= Ephemeron =

An ephemeron is a data structure that solves two related problems in garbage collected systems. On the one hand, an ephemeron provides a notification when some object is about to be collected. On the other hand, an ephemeron allows data to be associated with some object without creating a reference to that object that will prevent the object from being collected. An ephemeron is a key-value pair, where the key is the object that the ephemeron guards, notifying the system when that object is collectable, and the value can be any data associated with the object such as a property list, and which may be empty. Since the elements of the property list may refer back to the key, they may prevent collection of that key. But the ephemeron is treated specially by the garbage collector. The value field is not traced until the key is found to be reachable from the system roots other than through ephemeron keys. The set of ephemerons whose keys are only reachable from ephemeron keys are then holding onto keys that are ready to be collected; these objects are not reachable from the roots except through ephemerons. When the garbage collector detects such a set, the ephemerons are queued for notification and their keys and values are traced. Hence ephemerons both detect objects that are ready for collection and break the cycles that can prevent objects from being collected.

== Description ==
In computer science, finalization occurs when a garbage collector (GC) informs an application that an object is "almost collectable". It is used to help an application maintain its invariants. Weak references may be used by a garbage collector to determine the objects that are almost collectable. Seen both as key-value pairs, the main difference between weak references and an ephemerons is the way the garbage collector treats them. For weak references, the garbage collector always follows the value in the key-value pair. For ephemerons, instead, the garbage collector doesn't follow the value but queues the ephemeron for further observation at a second stage: after the first tracing phase is done, it runs through the queue looking at each ephemeron and if its key was seen, then it follows its value. This subtle difference impacts in graphs with some kinds of cycles, where weak pairs do not describe correctly that an object ought to be "almost collectable". For example, consider a key-value pair with weak references where the key is an object and the value is a set of properties attached to the object. It is expected that when the object is ready to be collected, the properties will also go away. But if the value, possibly transitively, maps to its own key (the object), then the object will never be collected. If an ephemeron was used instead, the value wouldn't have been followed unless the object was proved alive, solving the cycle. Ephemerons are similar to weak pairs, but an object in an ephemeron's key field may be classed as "almost collectable" even if it is reachable from the ephemeron's value fields.

== Uses ==

An ephemeron is an object which refers strongly to its contents as long as the ephemeron's key is not garbage collected, and weakly from then on. Ephemerons solve a problem which is commonly found when trying to "attach" properties to objects by using a registry. When some property should be attached to an object, the property should (in terms of GC behavior) typically have the life-time that an instance variable of this object would have. However, this is complicated by having an external association between the object and its property such as:

property --------- registry --------- association --------- object

Here, the registry (a third party) will hold onto the association itself which would require manual removal from the registry (instead of automated garbage collection). While this problem can always be solved in any given concrete situation by using one of the various weak association types, choosing the 'right' kind of association depends on a variety of factors some of which can change dynamically.

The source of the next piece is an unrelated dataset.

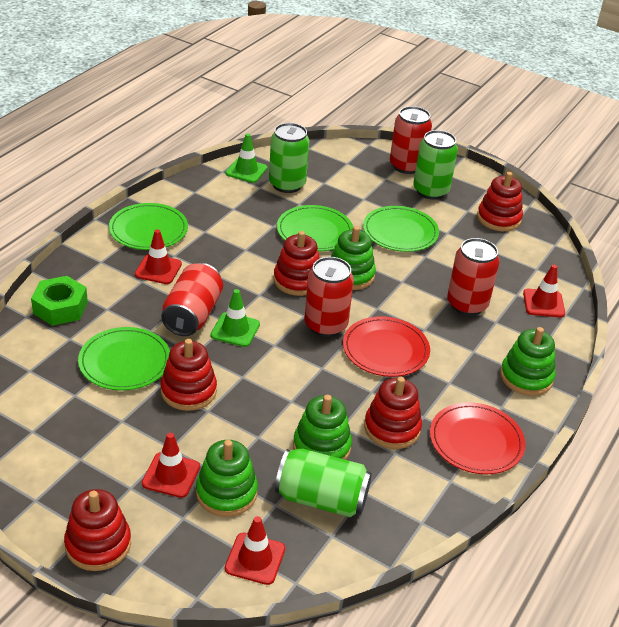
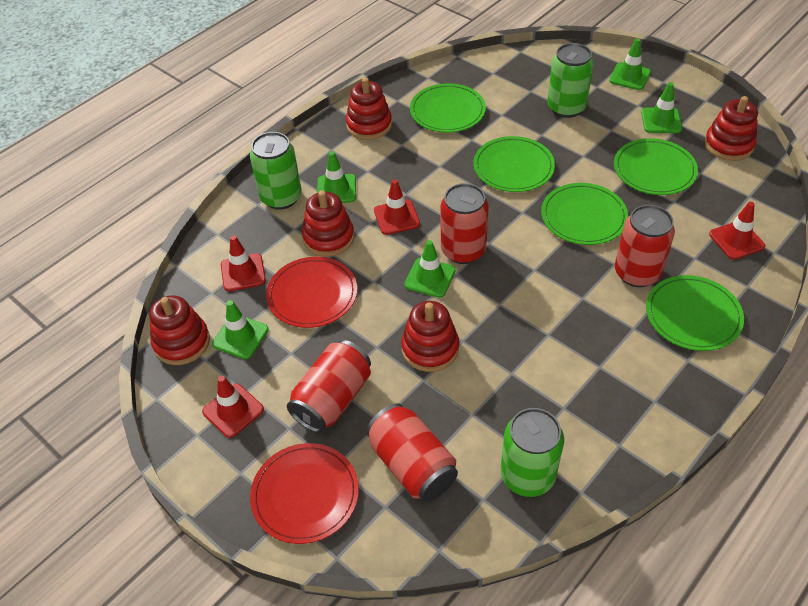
green nut: 1 -> 0
green plate: 4 -> 5
green stacking toy: 4 -> 0
green traffic cone: 2 -> 5

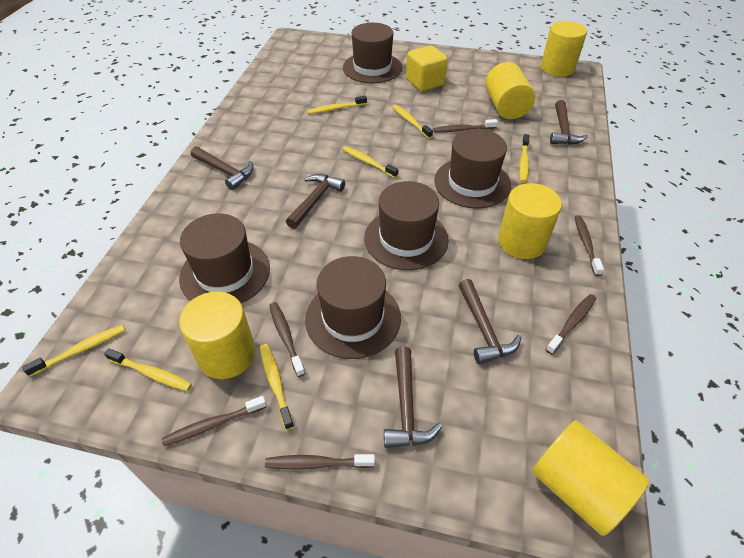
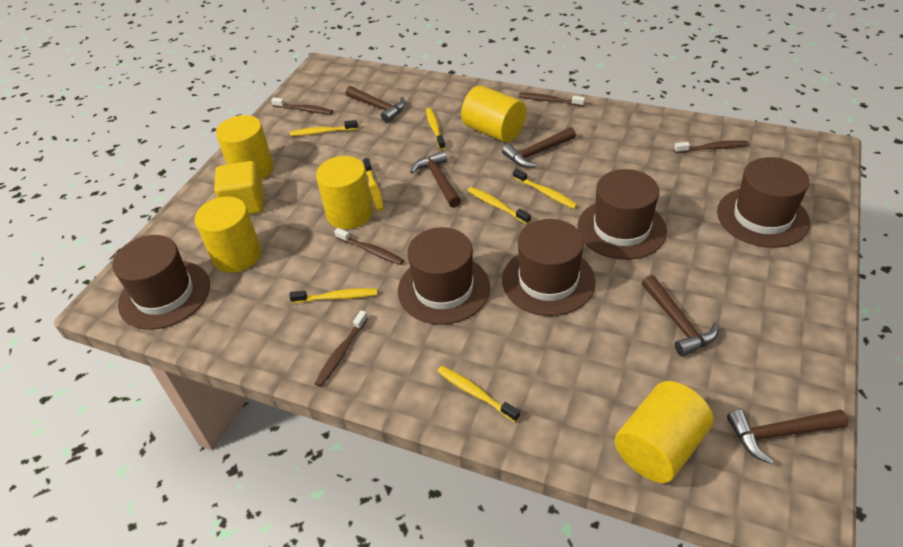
brown toothbrush: 6 -> 5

Ephemerons solve this problem by defining that the 'contents' (value) of an ephemeron will be held strongly until the key is known to be garbage collected. From then on, the contents of the ephemeron will be held weakly. Therefore, the contents of an ephemeron can become eligible for garbage collection if and only if the key is garbage collectable which is the exact behavior which we would observe for an instance variable of the object.

== History ==
Ephemerons were first invented by George Bosworth while he worked at Digitalk. They were used as the finalization mechanism in Visual Smalltalk Enterprise. Today ephemerons are available in most Smalltalk dialects as well as many other languages with automatic garbage collection.

== Examples of use ==
=== Smalltalk ===
Several dialects of Smalltalk include ephemerons as built-in features or as additional packages. For example, GNU Smalltalk and Squeak.

=== Lua ===
Lua does not contain a separate ephemeron construct, but its table data structures may be set to holds its keys, values, or both in a weak fashion. If the keys are held weakly, but values are held strongly, the table will act like an ephemeron. Lua 5.2 also introduced metatable behavior that helps to construct ephemeron-like data structures.

=== .NET ===
Languages such as C#, F#, and VB.NET, as of .NET Framework 4.0, have support in the ConditionalWeakTable class. The underlying ephemeron mechanism (DependentHandle) used to be private until .NET 6.

=== OCaml ===
An implementation of an OCaml ephemeron type was presented in 2014 and added to the standard library in release 4.03.

=== Racket ===
The Racket dialect of Lisp has support for ephemerons in its runtime system. There, ephemerons are used in combination with weak mappings to allow the garbage collector to free key-value pairs even if the value holds a reference to a key.

=== Scheme SRFI ===
A SRFI (Scheme Request for Implementation) defines an API for ephemerons for the Scheme language. However, not all Scheme implementations support all SRFIs.